▸ **Problem details**: Each line below that contains "text" should be counted. Give only the total.

▸ **Supplied data**:

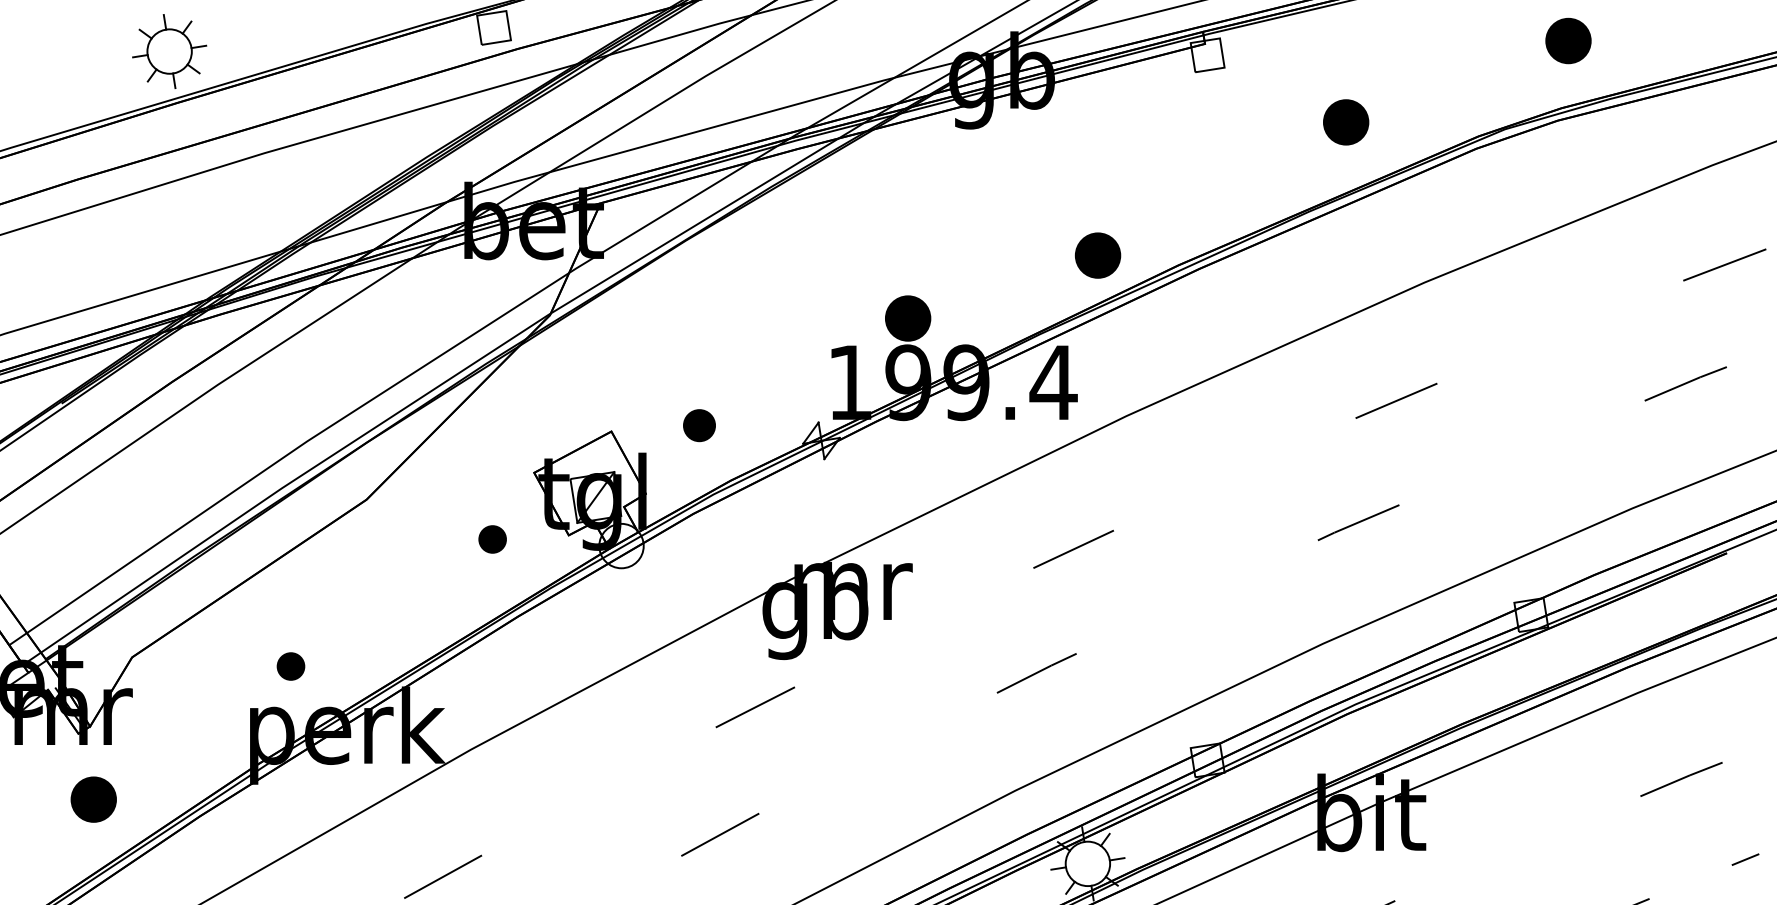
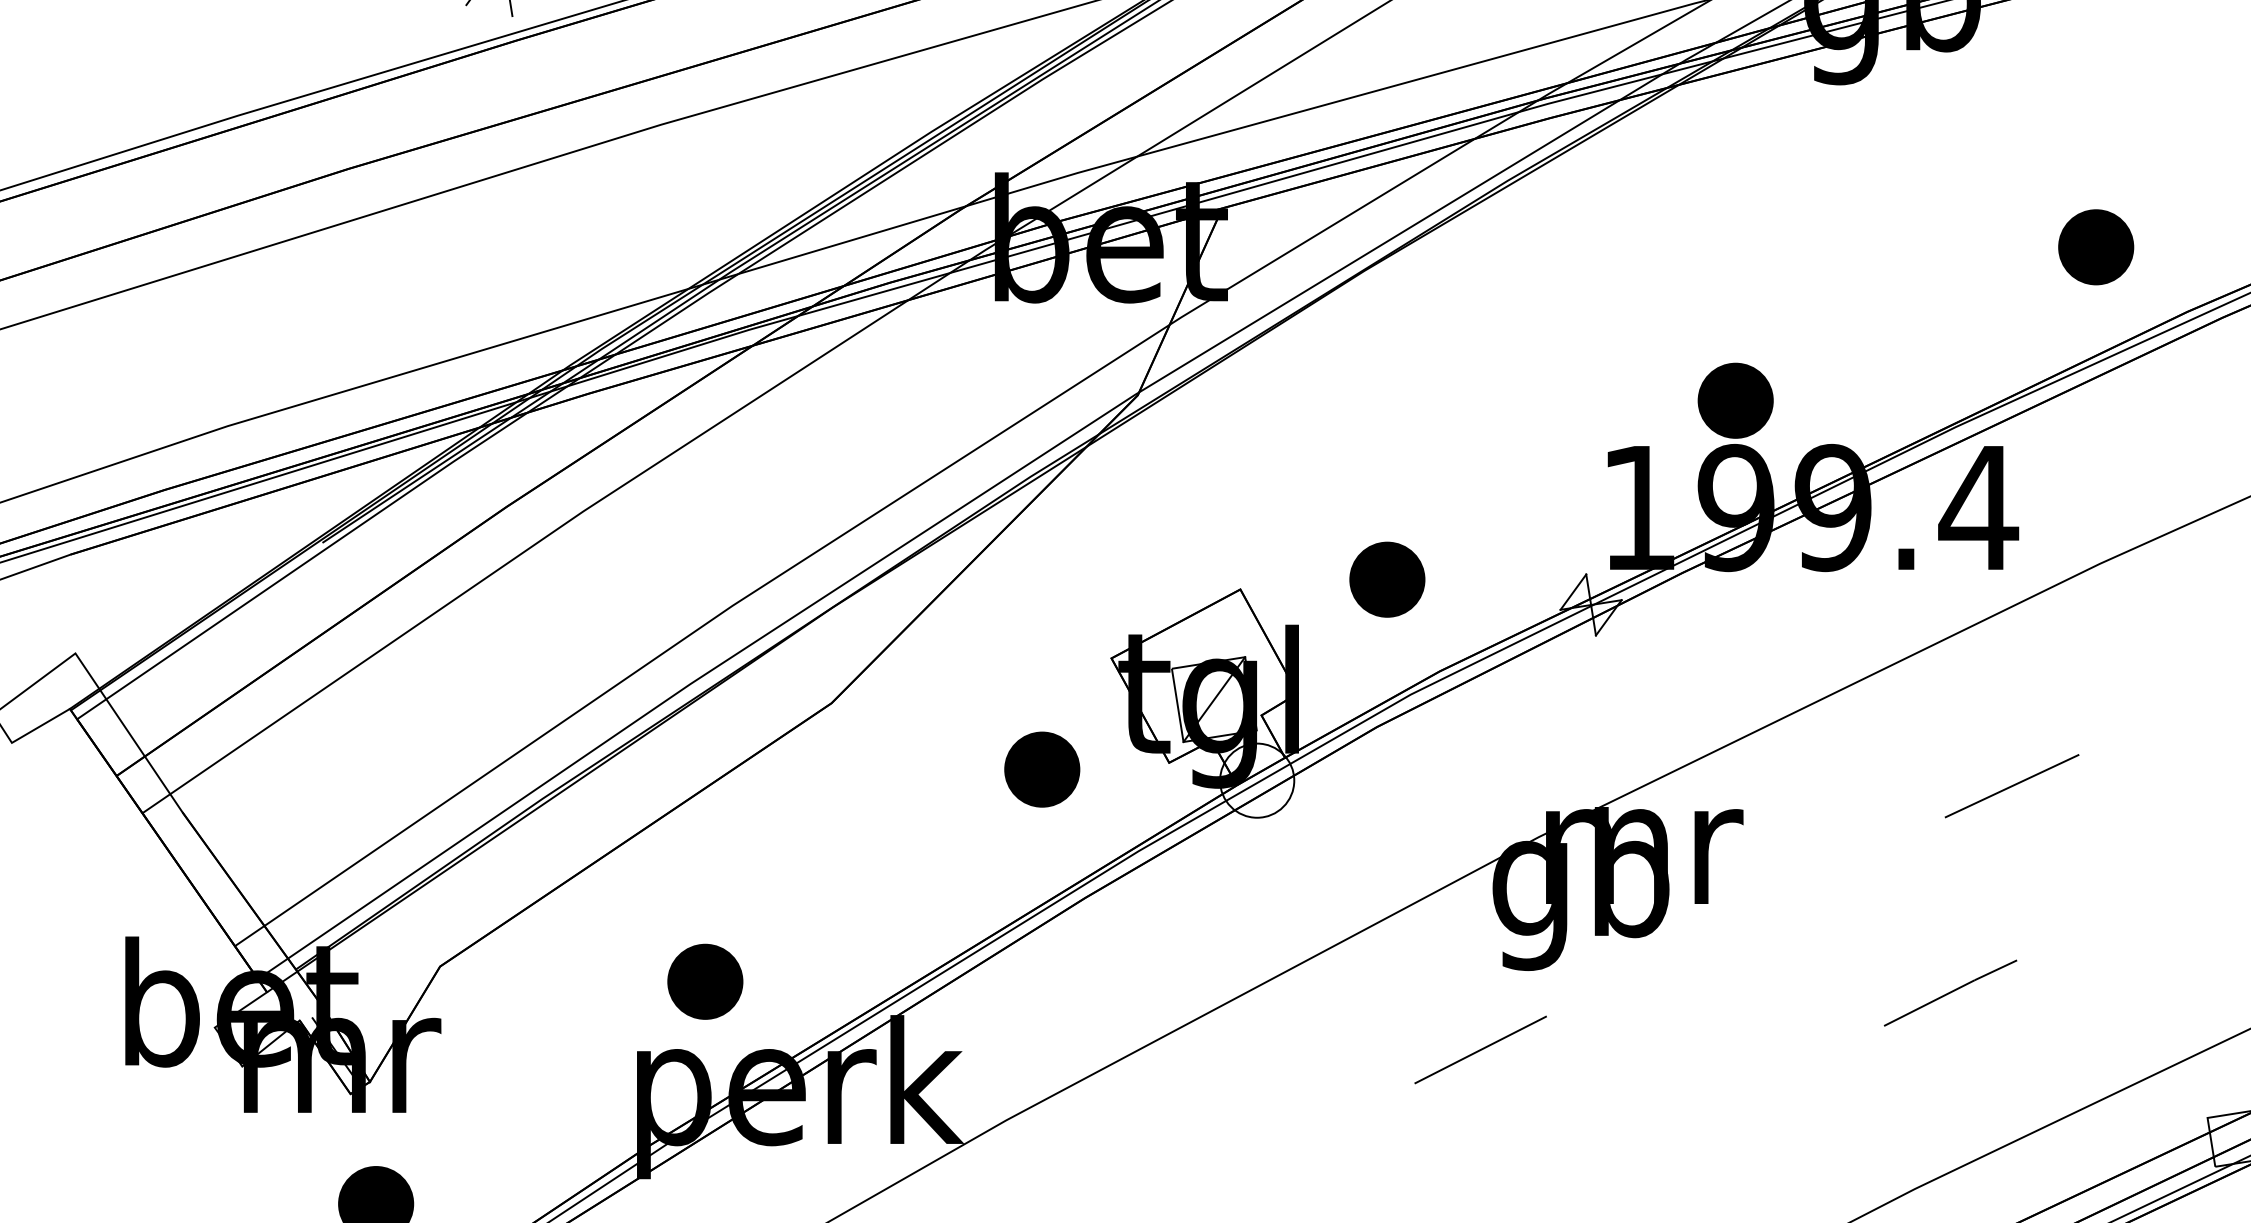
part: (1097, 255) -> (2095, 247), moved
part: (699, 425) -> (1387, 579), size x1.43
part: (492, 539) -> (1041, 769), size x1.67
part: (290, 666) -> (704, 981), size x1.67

...

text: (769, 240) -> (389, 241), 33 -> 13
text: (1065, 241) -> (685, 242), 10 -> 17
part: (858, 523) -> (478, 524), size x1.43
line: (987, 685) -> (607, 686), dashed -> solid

▸ **Result**: 2